The full system, displayed below, is composed of several interconnected neural networks.
The G-buffer encoder transforms different render maps (G-buffers) into a set of numerical features. G-buffers are maps for surface normal information, depth, albedo, glossiness, atmosphere, and object segmentation. The neural network uses convolution layers to process this information and output a vector of 128 features that improve the performance of the image enhancement network and avoid artifacts that other similar techniques produce. The G-buffers are obtained directly from the game engine.
The image enhancement network takes as input the game’s rendered frame and the features from the G-buffer encoder and generates the photorealistic version of the image.
The remaining components, the discriminator and the LPIPS loss function, are used during training. They grade the output of the enhancement network by evaluating its consistency with the original game-rendered frame and by comparing its photorealistic quality with real images.
Inference costs for image enhancement
First, let’s see that, if the technology becomes available, whether gamers will be able to run it on their computers. For this, we need to calculate inference costs, or how much memory and computing power you need to run the trained model. For inference, you’ll only need the G-buffer encoder and image enhancement network, and we can cut the discriminator network.
The enhancement network accounts for the bulk of the work. According to Intel’s paper, this neural network is based on HRNetV2, a deep learning architecture meant for processing high-resolution images. High-resolution neural networks produce fewer visual artifacts than models that down-sample images.
According to Intel’s paper, “The HRNet processes an image via multiple branches that operate at different resolutions. Importantly, one feature stream is kept at relatively high resolution (1/4 of the input resolution) to preserve fine image structure.”
This means that, if you’re running the game at full HD (1920×1080), then the top row layers will be processing inputs at 480×270 pixels. The resolution halves on each of the lower rows. The researchers have changed the structure of each block in the neural network to also compute inputs from the G-buffer encoder (the RAD layers).

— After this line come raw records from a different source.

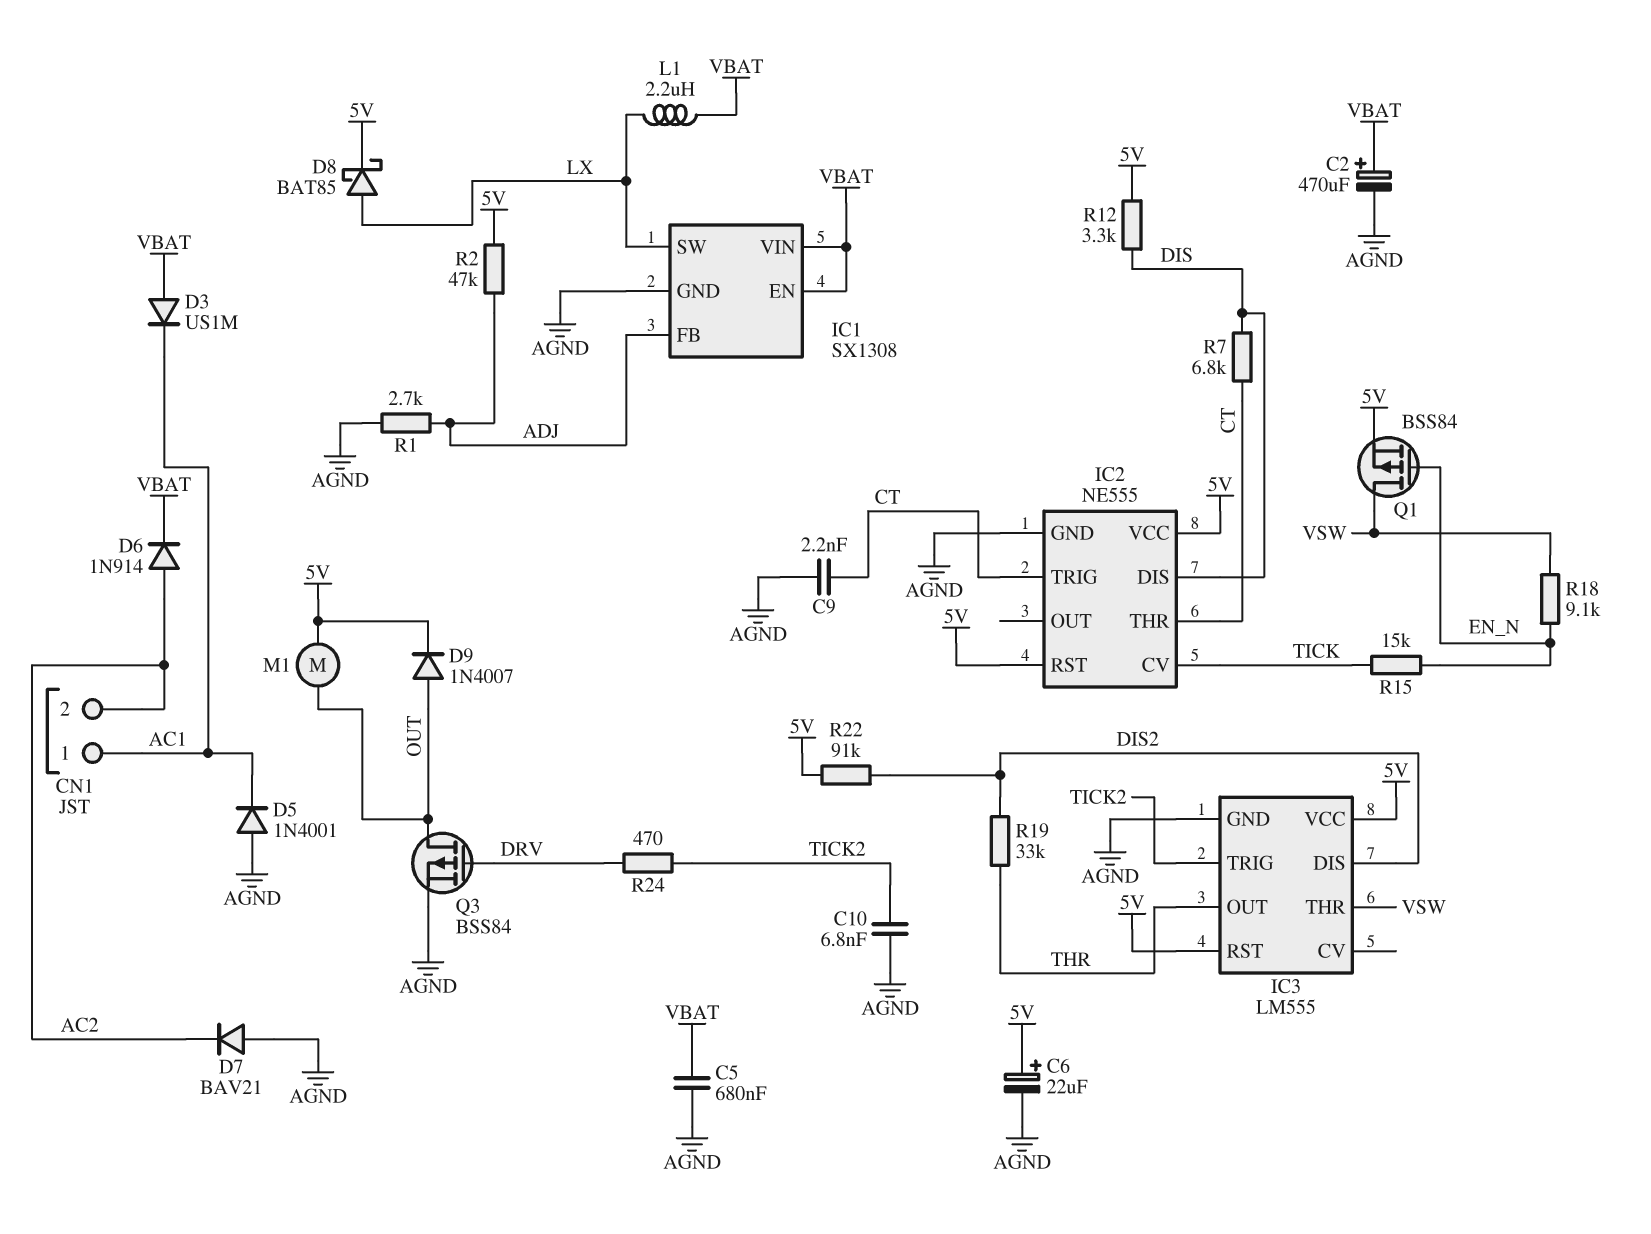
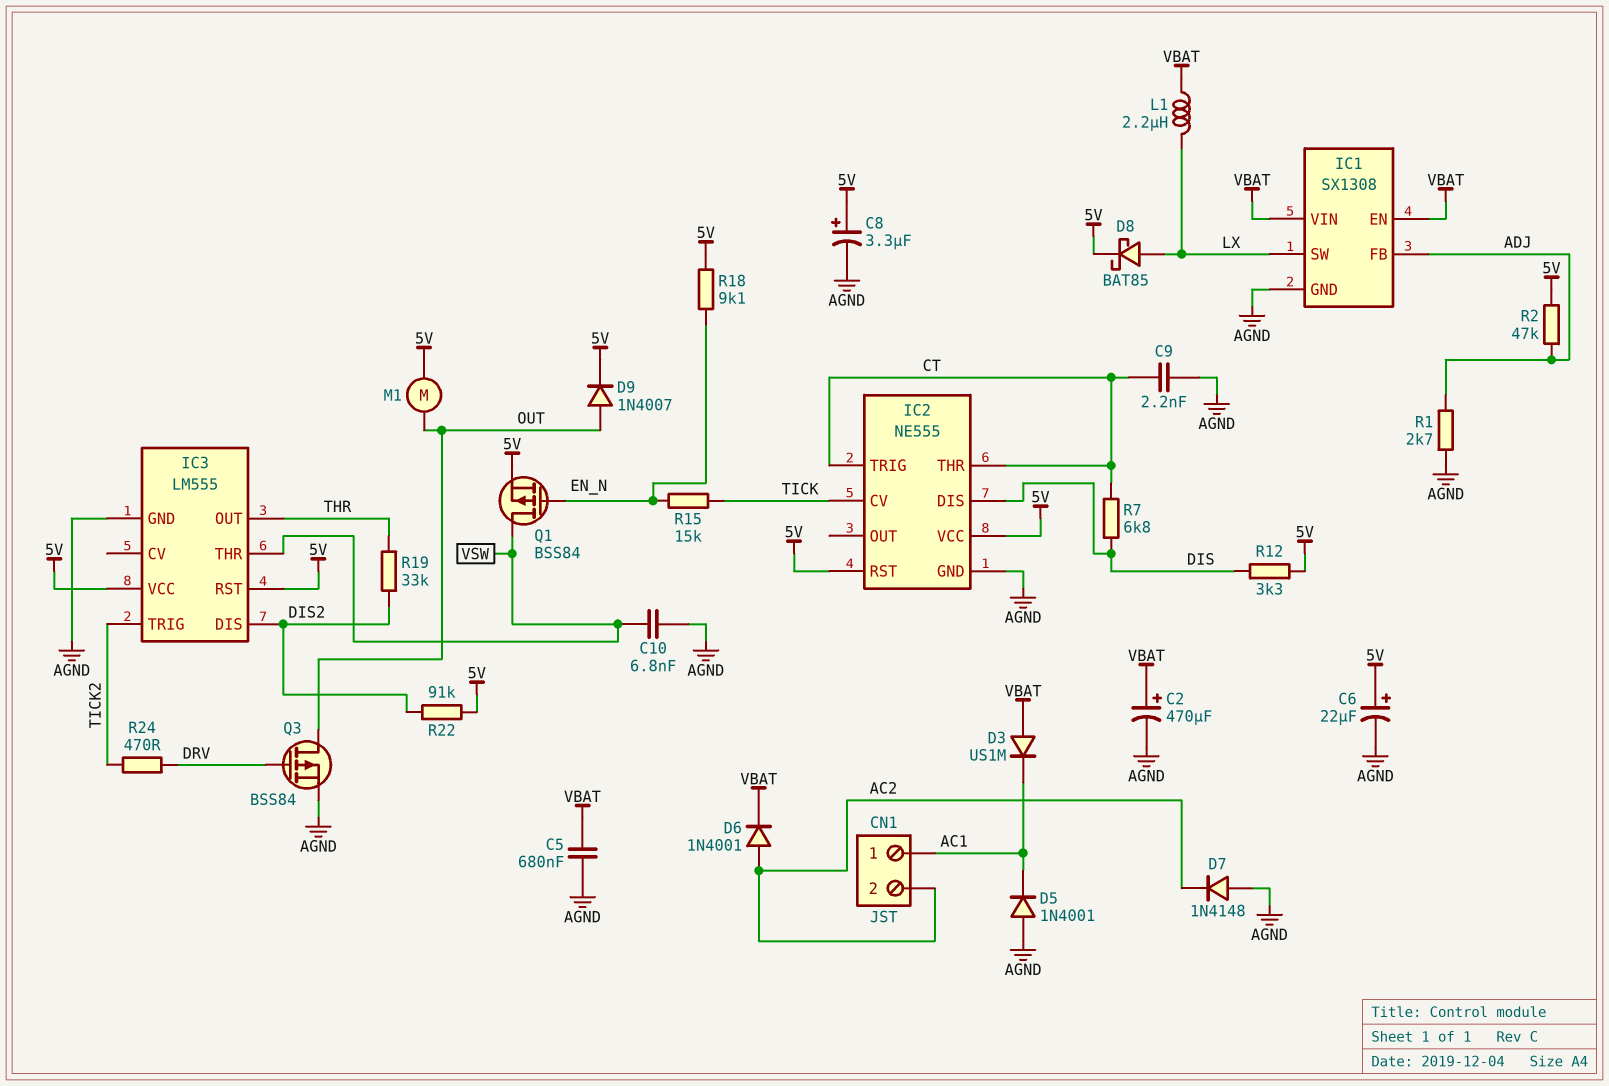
C8: none -> 3.3uF (plus 5V, minus AGND)
C10: 6.8nF (AGND, TICK2) -> 6.8nF (AGND, VSW)
D6: diode 1N914 (A AC2, K VBAT) -> diode 1N4001 (A AC2, K VBAT)
D7: diode BAV21 (A AGND, K AC2) -> diode 1N4148 (A AGND, K AC2)
R18: 9.1k (EN_N, VSW) -> 9.1k (5V, EN_N)

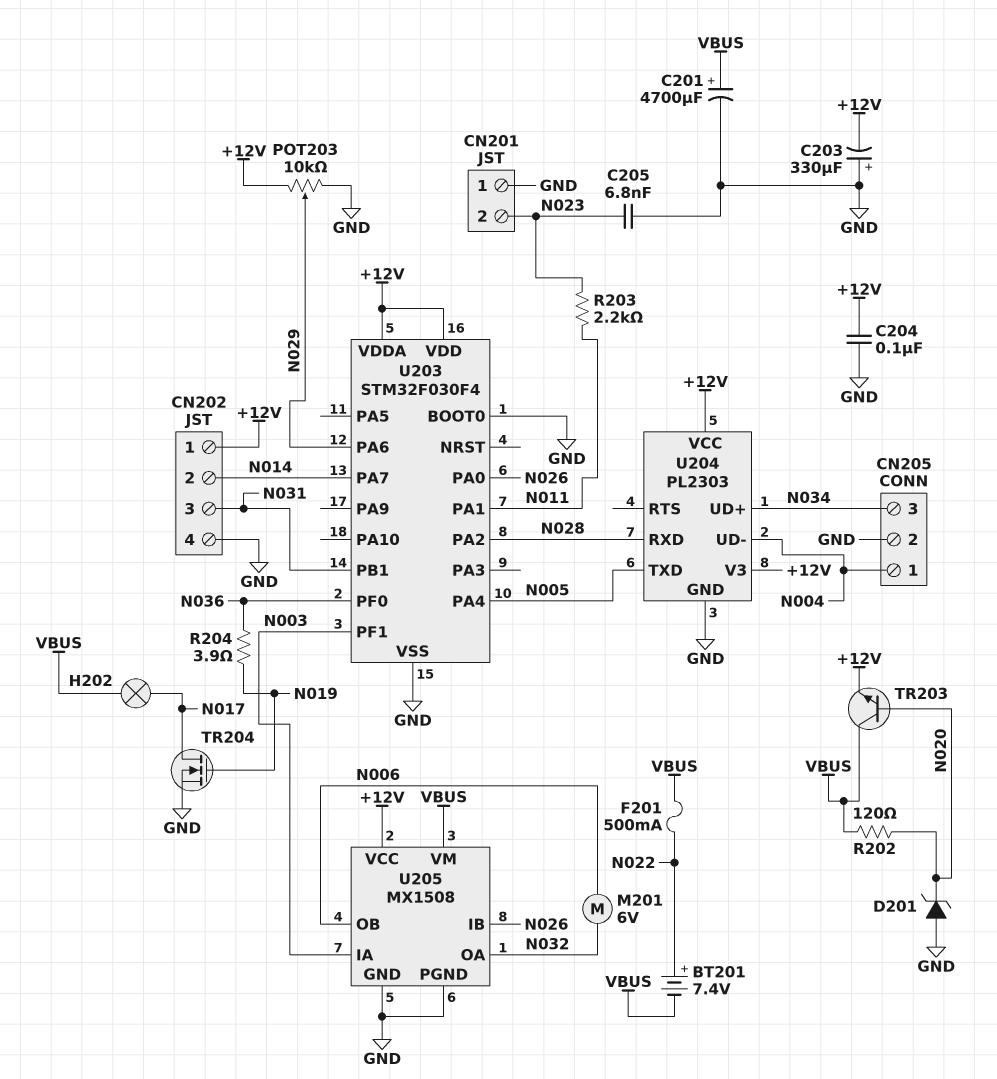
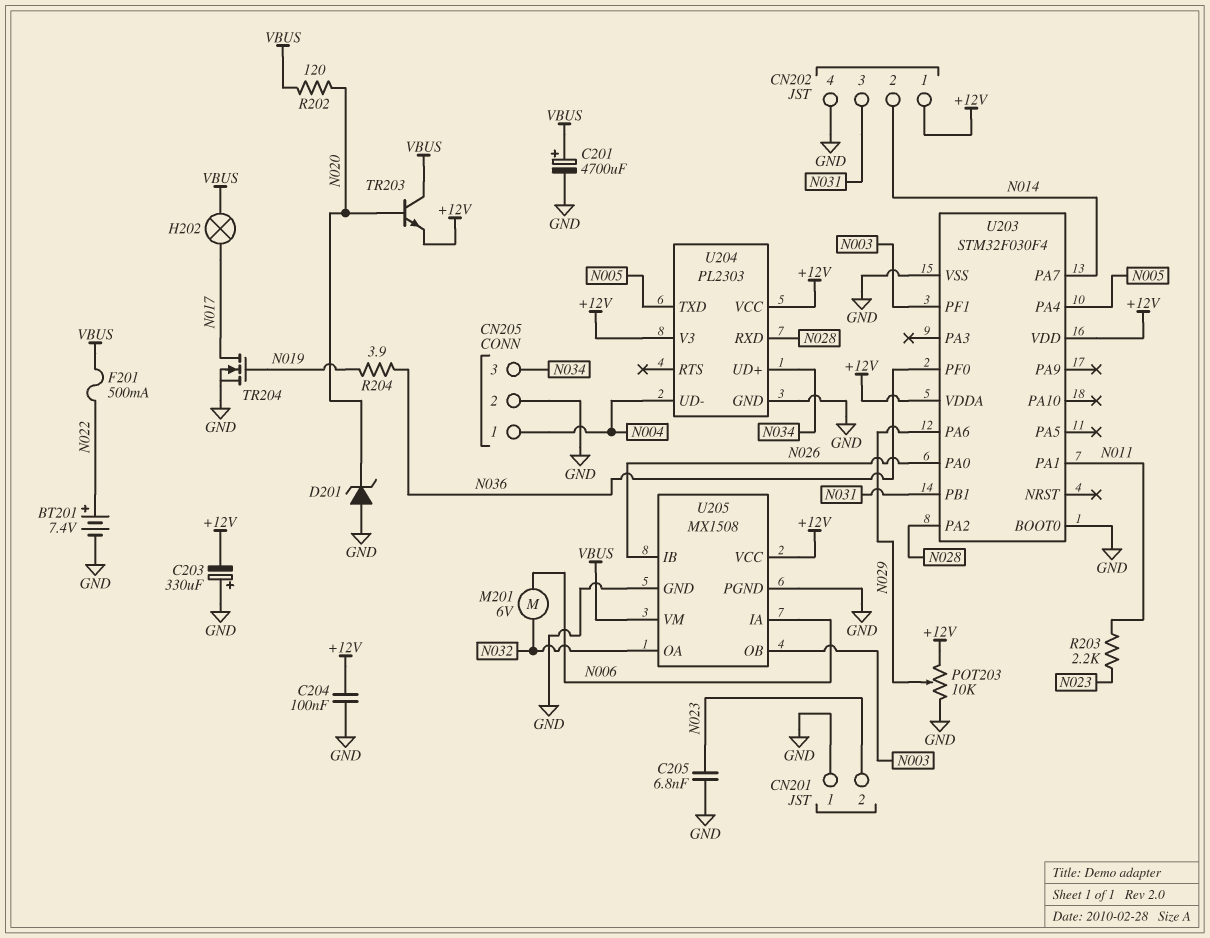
BT201: 7.4V (plus N022, minus VBUS) -> 7.4V (plus N022, minus GND)
U205 pin IA: N003 -> N006
U205 pin OB: N006 -> N003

According to Intel’s paper, the G-buffer’s inputs include “one-hot encodings for material information, dense continuous values for normals, depth, and color, and sparse continuous information for bloom and sky buffers.”
The researchers note elsewhere in their paper that the deep learning model can still perform well with a subset of the G-buffers.
So, how much memory does the model need? Intel’s paper doesn’t state the memory size, but according to the HRNetV2 paper, the full network requires 1.79 gigabytes of memory for a 1024×2048 input. The image enhancement network used by Intel has a smaller input size, but we also need to account for the extra parameters introduced by the RAD layers and the G-buffer encoder. Therefore, it would be fair to assume that you’ll need at least one gigabyte of video memory to run deep learning–based image enhancement for full HD games and probably more than two gigabytes if you want 4K resolution.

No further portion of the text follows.